Top 3 Improvement Actions

  1. Add a security threat-model micro-step to new-task Step 5 (Acceptance Criteria)

    • What: Two extra lines on every task spec — "New authenticated endpoints introduced: [list]" and "New persistent data introduced: [list]". If either is non-empty, the next sub-step is a 5-minute threat-model check (data flow, secrets exposure, replay surface). Output recorded in the task spec under ## Threat Model Notes.
    • Impact: catches the AZ-183-style "endpoint exposes plaintext key" class of regression at planning time, before the 3-pt budget is committed.
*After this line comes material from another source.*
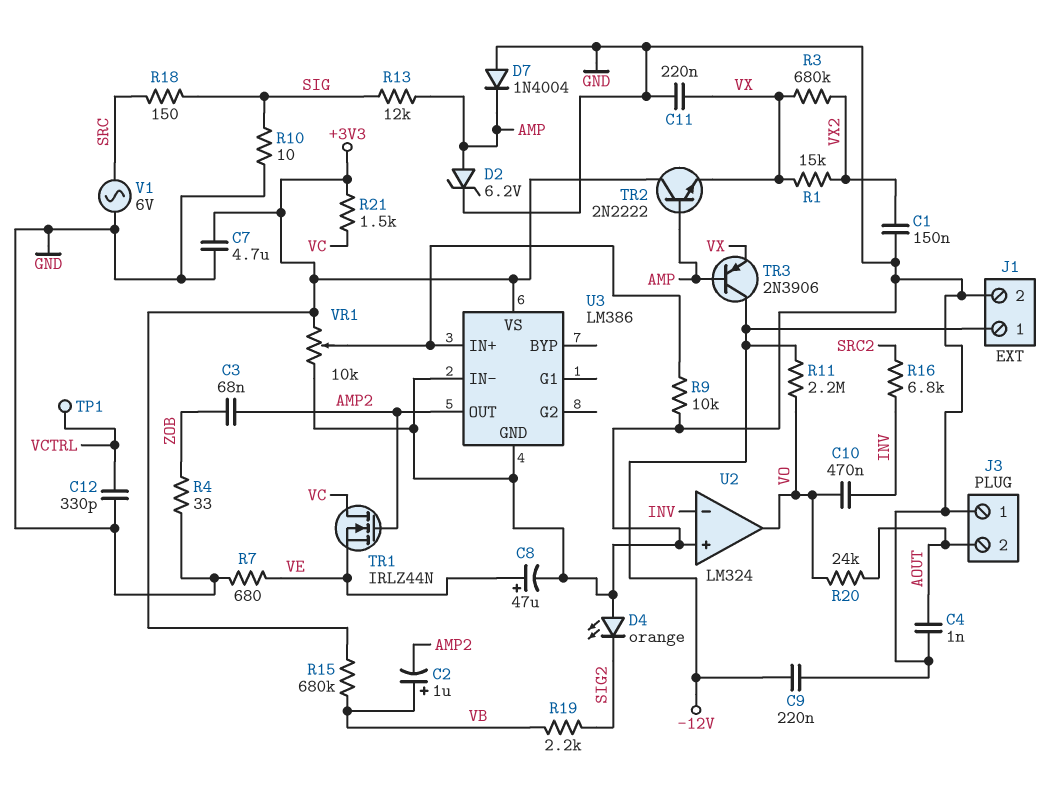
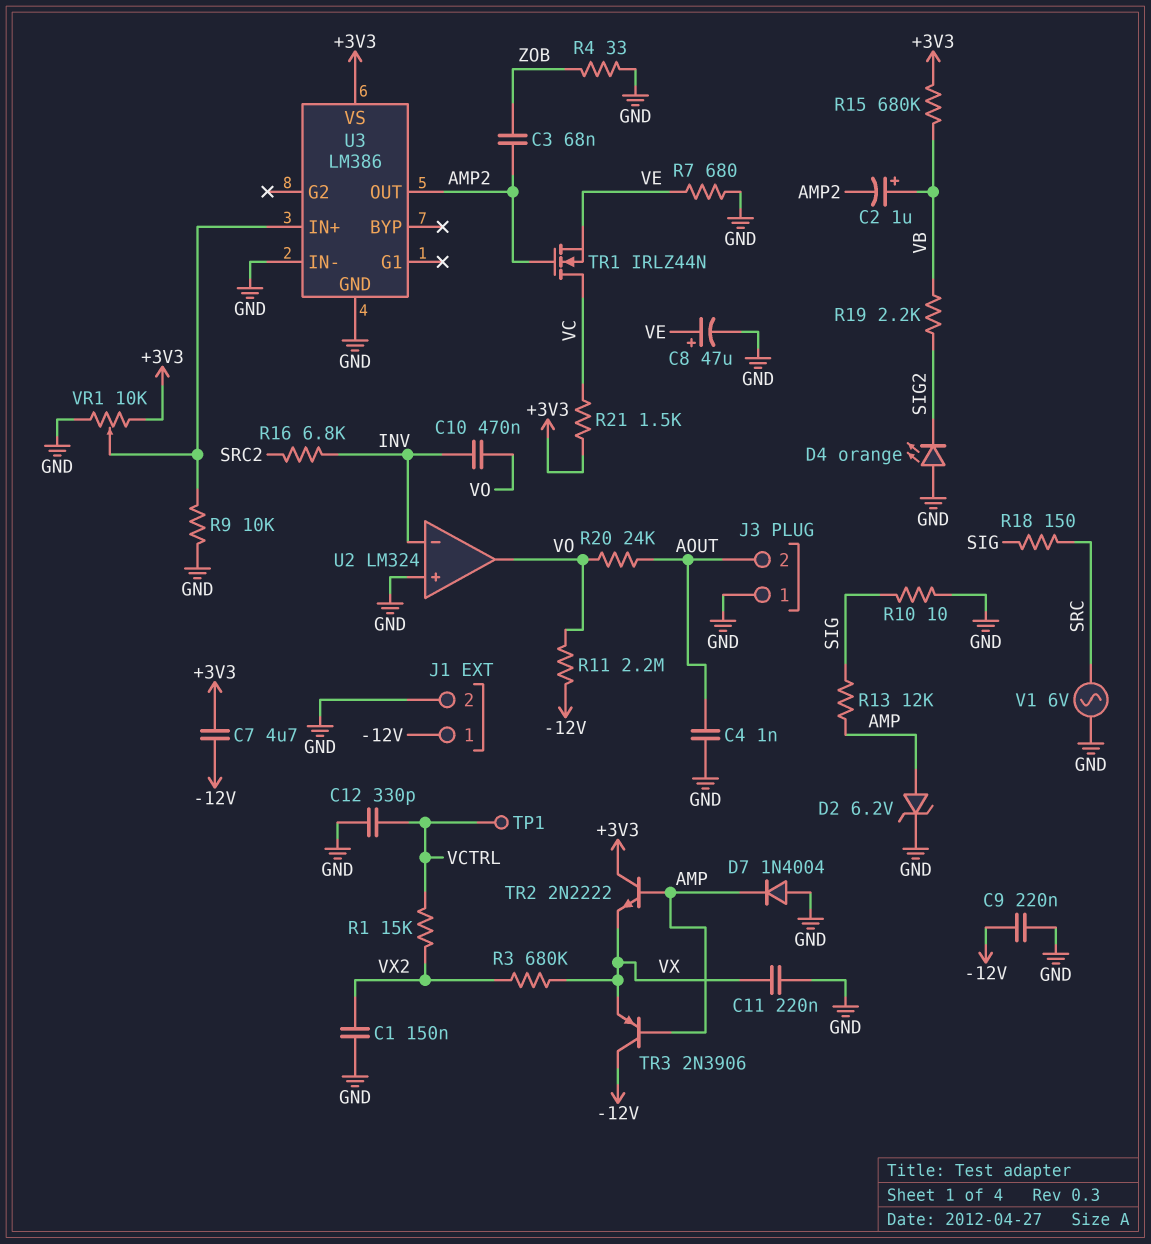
C7: 4.7uF (+3V3, GND) -> 4.7uF (+3V3, -12V)
R1: 15k (VX, VX2) -> 15k (VCTRL, VX2)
Saves at least one cycle of implement → security-audit → revert per occurrence.
    • Effort: low (skill text edit + template addition).
  2. Adopt the _cycleN_ batch-report naming convention starting cycle 2

    • What: Rename forward — every new batch report and code-review file in cycle 2+ uses batch_NN_cycleM_report.md and batch_NN_cycleM_review.md. Cycle-1 files stay as batch_NN_report.md for history. Update the implement skill's report-filename template.
    • Impact: prevents silent overwrite of cycle-1 batch reports when cycle 2's batch_07 lands (would currently collide with batch_07_report.md if that name was used). Already documented in the existing-code flow Step 10 — this enforces it.
    • Effort: low (one edit in .cursor/skills/implement/).
  3. File the 8 carried-forward deploy drifts as Jira tickets in cycle 2 backlog

    • What: I, J, K, L, M, N, O are real backlog items (coverage gates, automated migrations, metrics + tracing, central logs, exporter, zero-downtime deploy, remote SSH wrapper). They currently live only as references in _docs/04_deploy/*.md. Promote them to AZ-tickets with story points.
    • Impact: makes operational debt visible alongside feature work; protects against silent erosion of the deploy plan over multiple cycles.
    • Effort: medium (≈ 30 min of ticket creation + sizing).

Suggested Rule / Skill Updates

File Change Rationale
.cursor/skills/new-task/SKILL.md Add Step 5.5 — "Threat-Model Micro-Check" with the two prompts above AZ-183 revert (cycle 1)
.cursor/skills/implement/SKILL.md Update batch-report filename template to batch_NN_cycleM_report.md (and review file analogously) Naming-collision risk on cycle 2
.cursor/rules/coderule.mdc Add bullet: "Do not reuse retired numeric error codes (gaps are intentional)" Batch 6 deletes codes 40 and 45 from ExceptionEnum — needs a rule so cycle 2 reviewers know not to fill the gap
_docs/04_deploy/-derived backlog New AZ-* tickets for drifts I, J, K, L, M, N, O Top action 3 above

Notes

  • First retrospective. No prior baseline; cycle 2 will be the first one with delta numbers.
  • Cycle health: green. 0 FAIL verdicts, 0 stuck agents, 0 auto-fix attempts, 44/44 E2E tests pass after Step 7's code edits. The single revert (AZ-183) was caught by the next-step security audit and resolved before deploy — the system worked, but the goal of the threat-model micro-check is to catch it one step earlier.
  • Operator burden after this cycle: the 8 carried-forward drifts represent ≈ 22 story points of follow-up infrastructure work (rough sizing — to be confirmed when filed as tickets per Top Action 3).